■ **WHAT YOU WILL DO**: Retype, exactly as they appear below, the lines between the line holding "line: (375, 1413)" and the line holding "line: (1468, 469)", both ends included.
--- PROVIDED RECORDS Enclosed Below ---
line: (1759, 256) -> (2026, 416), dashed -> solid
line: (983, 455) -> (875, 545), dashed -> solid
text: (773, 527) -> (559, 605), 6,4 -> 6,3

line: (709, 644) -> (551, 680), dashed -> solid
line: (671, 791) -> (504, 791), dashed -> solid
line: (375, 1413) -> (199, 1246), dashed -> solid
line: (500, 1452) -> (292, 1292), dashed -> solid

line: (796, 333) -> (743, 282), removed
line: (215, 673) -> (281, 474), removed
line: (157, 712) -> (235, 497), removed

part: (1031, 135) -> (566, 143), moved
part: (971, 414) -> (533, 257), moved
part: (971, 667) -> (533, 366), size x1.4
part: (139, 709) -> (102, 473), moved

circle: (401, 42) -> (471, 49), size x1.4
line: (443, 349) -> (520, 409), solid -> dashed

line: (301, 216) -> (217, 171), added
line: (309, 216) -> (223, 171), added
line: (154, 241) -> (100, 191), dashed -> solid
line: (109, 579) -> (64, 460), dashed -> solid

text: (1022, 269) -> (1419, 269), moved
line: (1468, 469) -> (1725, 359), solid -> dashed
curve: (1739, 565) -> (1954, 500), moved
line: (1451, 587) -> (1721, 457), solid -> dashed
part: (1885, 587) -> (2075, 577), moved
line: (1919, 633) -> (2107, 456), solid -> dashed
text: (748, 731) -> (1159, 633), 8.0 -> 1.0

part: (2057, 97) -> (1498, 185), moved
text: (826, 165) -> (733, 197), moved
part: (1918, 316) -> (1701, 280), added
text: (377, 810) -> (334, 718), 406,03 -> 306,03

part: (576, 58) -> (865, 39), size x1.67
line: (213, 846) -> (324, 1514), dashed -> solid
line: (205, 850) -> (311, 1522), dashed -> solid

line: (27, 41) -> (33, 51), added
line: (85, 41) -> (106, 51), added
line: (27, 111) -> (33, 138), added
--- End of Enclosed PROVIDED RECORDS ---
■ **EXERCISE SOLUTION**:
line: (375, 1413) -> (199, 1246), dashed -> solid
line: (500, 1452) -> (292, 1292), dashed -> solid

line: (796, 333) -> (743, 282), removed
line: (215, 673) -> (281, 474), removed
line: (157, 712) -> (235, 497), removed

part: (1031, 135) -> (566, 143), moved
part: (971, 414) -> (533, 257), moved
part: (971, 667) -> (533, 366), size x1.4
part: (139, 709) -> (102, 473), moved

circle: (401, 42) -> (471, 49), size x1.4
line: (443, 349) -> (520, 409), solid -> dashed

line: (301, 216) -> (217, 171), added
line: (309, 216) -> (223, 171), added
line: (154, 241) -> (100, 191), dashed -> solid
line: (109, 579) -> (64, 460), dashed -> solid

text: (1022, 269) -> (1419, 269), moved
line: (1468, 469) -> (1725, 359), solid -> dashed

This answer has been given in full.